Lev Tolstoj: L’anarchico onnipotente
I disgraziati hanno diritto, già sulla terra, di essere felici, quindi, per pura e semplicissima deduzione, devono entrare in guerra contro coloro che li fanno essere infelici.
Tolstoj elabora per loro una strategia micidiale: la non violenza. Pensa che, essendo i poveri la quasi totalità della Santa Russia, basta la disubbidienza perché i padroni non possano più respirare. Un movimento di massa, enorme e senza pietà, eliminerà tanto i servi che i padroni, tanto lo stato che la Chiesa.
Intanto scrive allo Zar e si circonda di zelanti quanto ingenui seguaci.
E il movimento sembra che effettivamente s’innalzi con una furia tempestosa e, a questo punto, Tolstoj deve fare i conti con se stesso, ossia con la propria famiglia, quel carcere che non gli ha fatto mai capire l’amore e che ora sembra il suo vero padrone.

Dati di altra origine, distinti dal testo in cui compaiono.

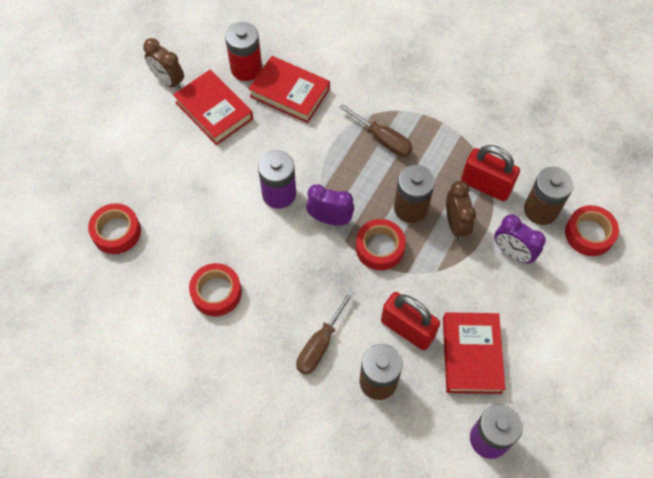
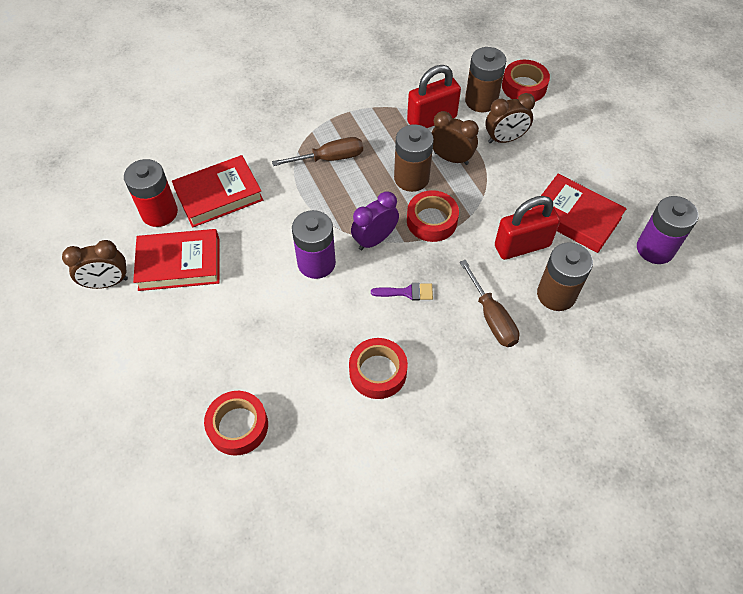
camera: 55 degrees left, 5 degrees down
(299, 270) = (407, 292): none -> purple brush
(512, 253) = (505, 139): purple clock -> brown clock

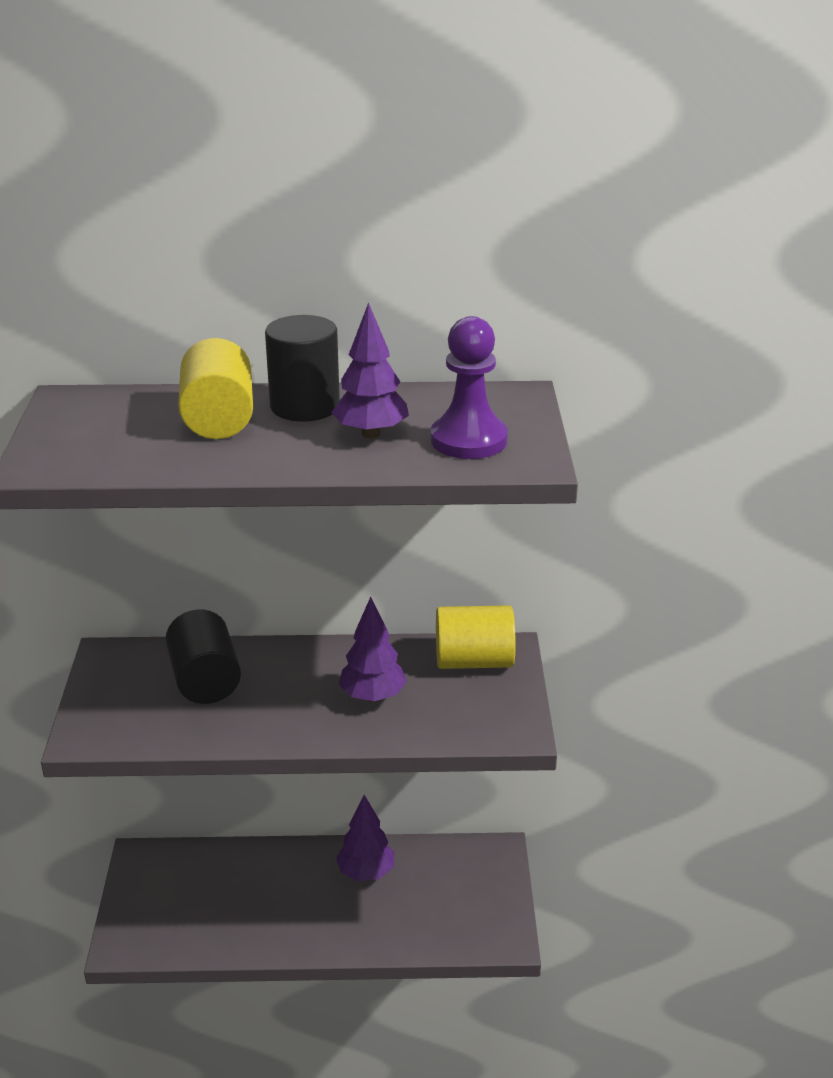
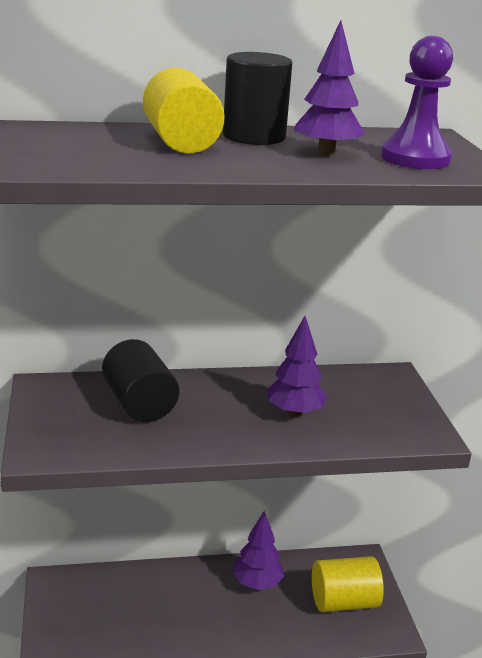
camera: 10 degrees left, 5 degrees down
(474, 661) = (369, 384): yellow cylinder -> yellow cylinder (344, 602)

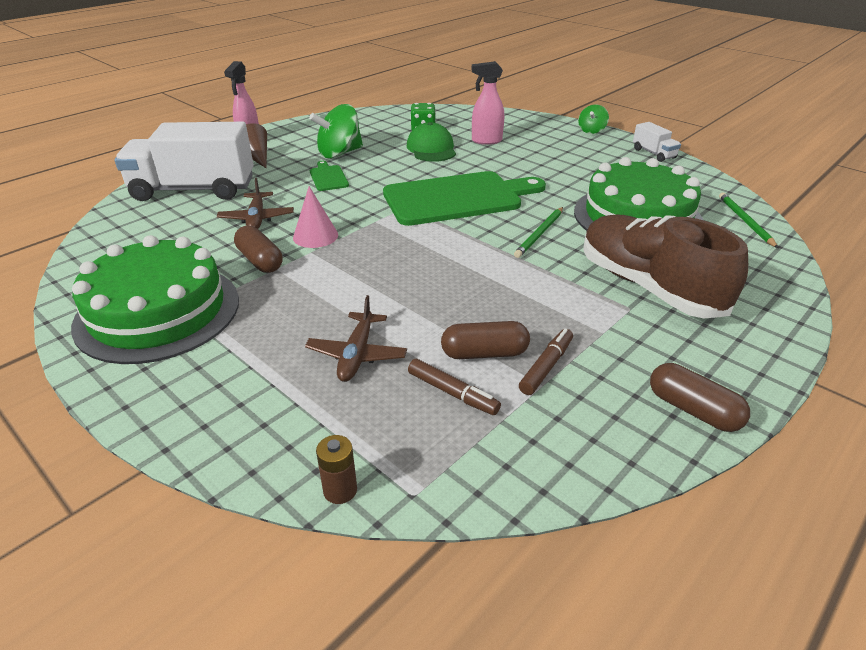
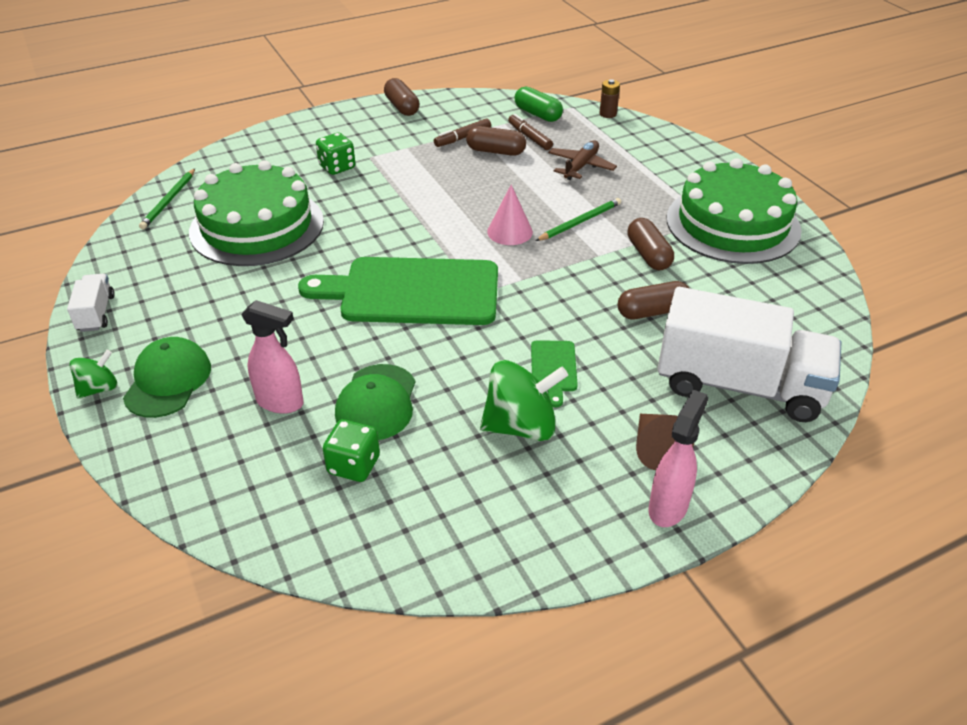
camera: 160 degrees left, 5 degrees up
(257, 218) = (652, 312): brown plane -> brown capsule
(315, 236) = (590, 273): pink cone -> pink cone (510, 232)
(466, 453) = (537, 114): none -> green capsule
(539, 234) = (370, 228): green pencil -> green pencil (580, 222)
(560, 138) = (168, 381): none -> green cap
(648, 286) = (337, 167): brown shoe -> green dice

Il suo individualismo, alimentato da anni di gloria letteraria, il fatto di essere un intoccabile, un genio senza pari, gli fanno contemporaneamente incontrare il vecchio sprezzante Dio del Vecchio Testamento e il Dio del perdono e della Croce.
Così è sempre Tolstoj che osserva con gelida follia e condanna con tanta inesorabilità, con quell’astio che lo ha portato alla vecchiaia senza avergli dato un giorno veramente felice.

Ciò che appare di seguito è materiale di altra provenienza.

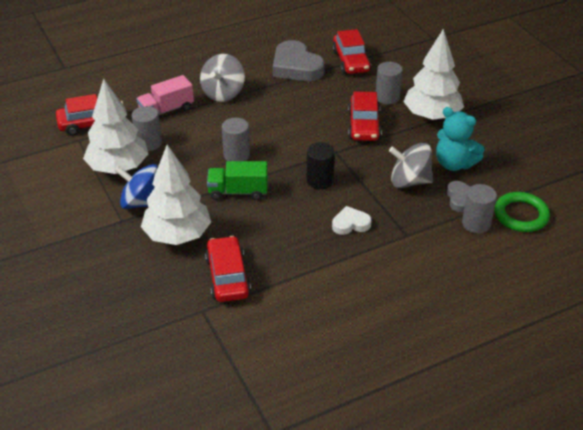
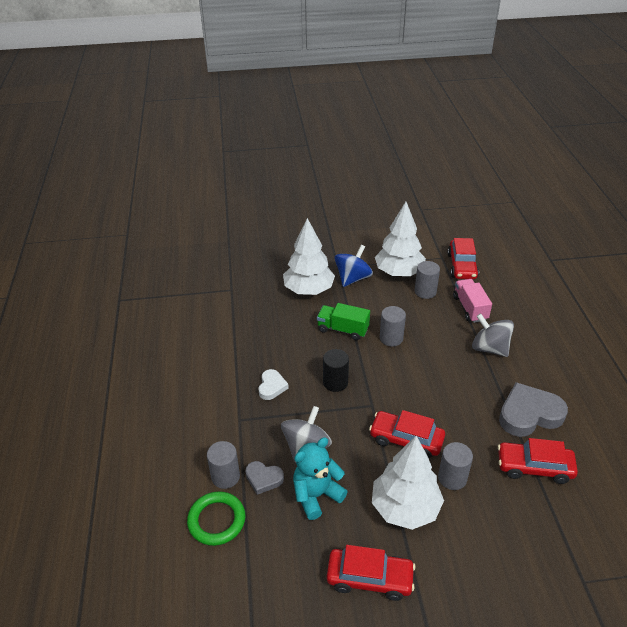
camera: 110 degrees right, 0 degrees up
(227, 277) = (254, 306): red car -> red car (369, 578)
(238, 192) = (343, 329): green truck -> green truck turned 90 degrees counterclockwise

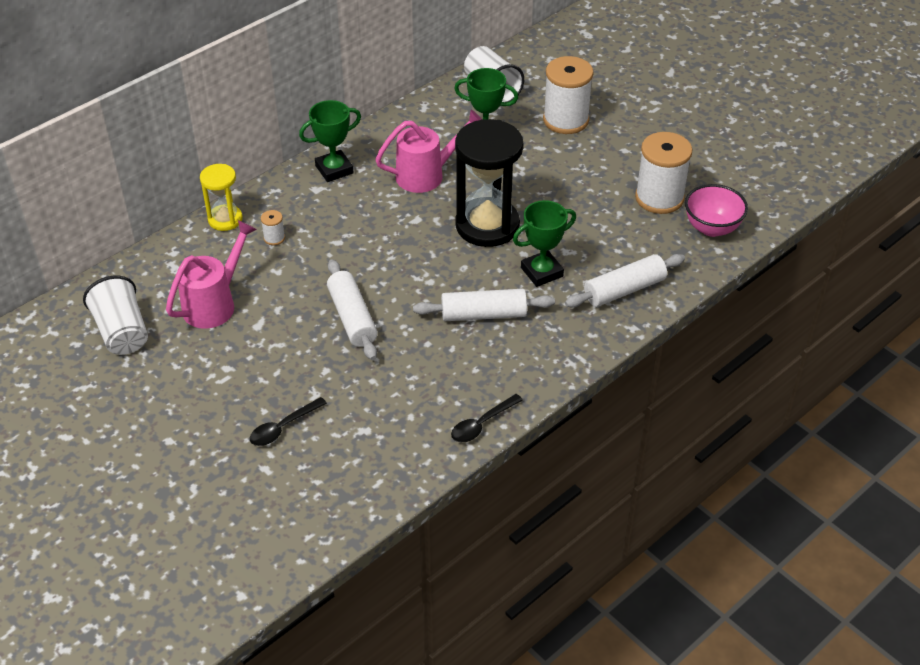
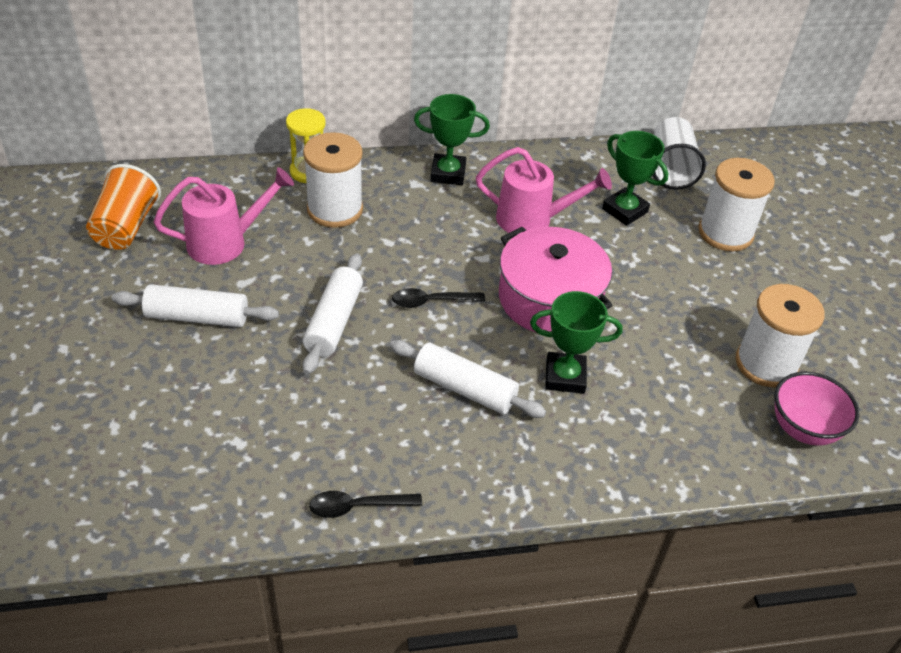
camera: 30 degrees right, 0 degrees up
(122, 332) = (126, 227): white cup -> orange cup
(274, 238) = (335, 209): white spool -> white spool, size x2.35
(283, 427) = (169, 394): black spoon -> black spoon (431, 301)
(487, 225) = (549, 299): black hourglass -> pink pot
(624, 290) = (641, 445): white rolling pin -> white rolling pin (197, 317)

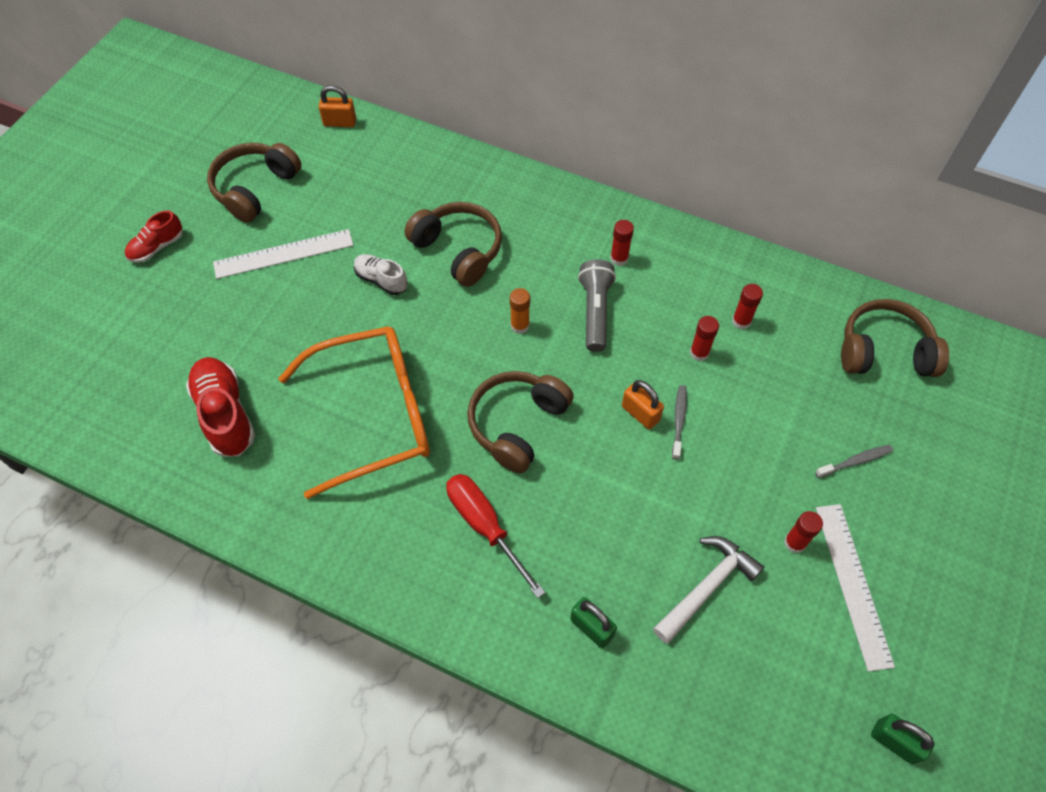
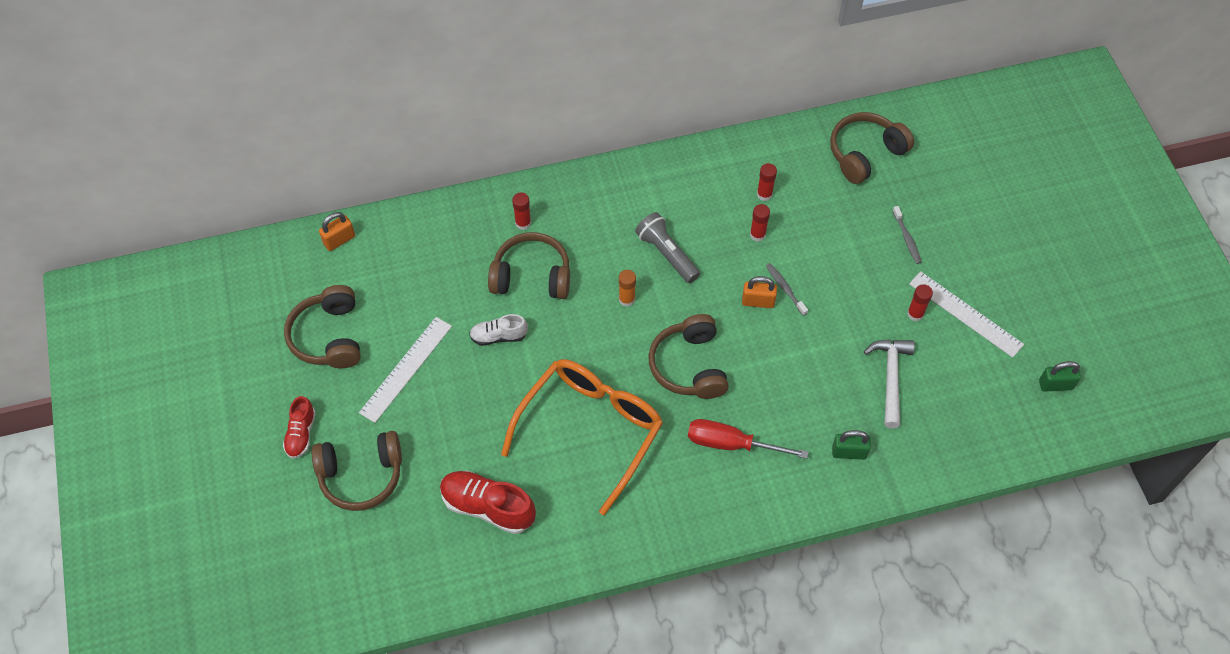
camera: 40 degrees left, 0 degrees up
(162, 312) = (361, 475): none -> brown headphones
(619, 258) = (647, 205): red glue stick -> red glue stick (523, 223)
(855, 461) = (906, 238): grey toothbrush -> grey toothbrush turned 135 degrees clockwise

È ancora la vendetta che lo guida, una vendetta armata, perché lui possiede l’arma più temibile: la parola.
Le colpe, le sue ma specialmente degli altri, le conserva nella mente. Rimescola continuamente ciò che non doveva essere fatto ed è stato fatto. Tolstoj, imitando Rousseau, scriverà le sue confessioni, ma il suo “autoritarismo libertario” è pretendere che così facciano tutti.
Non si può essere liberi davanti alla Verità, anche la propria verità.
Ecco perché, come prima azione, farà morire in se stesso Anna Karenina ed individuerà “la donna” come il soggetto principe della menzogna e del dolore. Anzi Tolstoj non concepisce nemmeno la donna come “umana”.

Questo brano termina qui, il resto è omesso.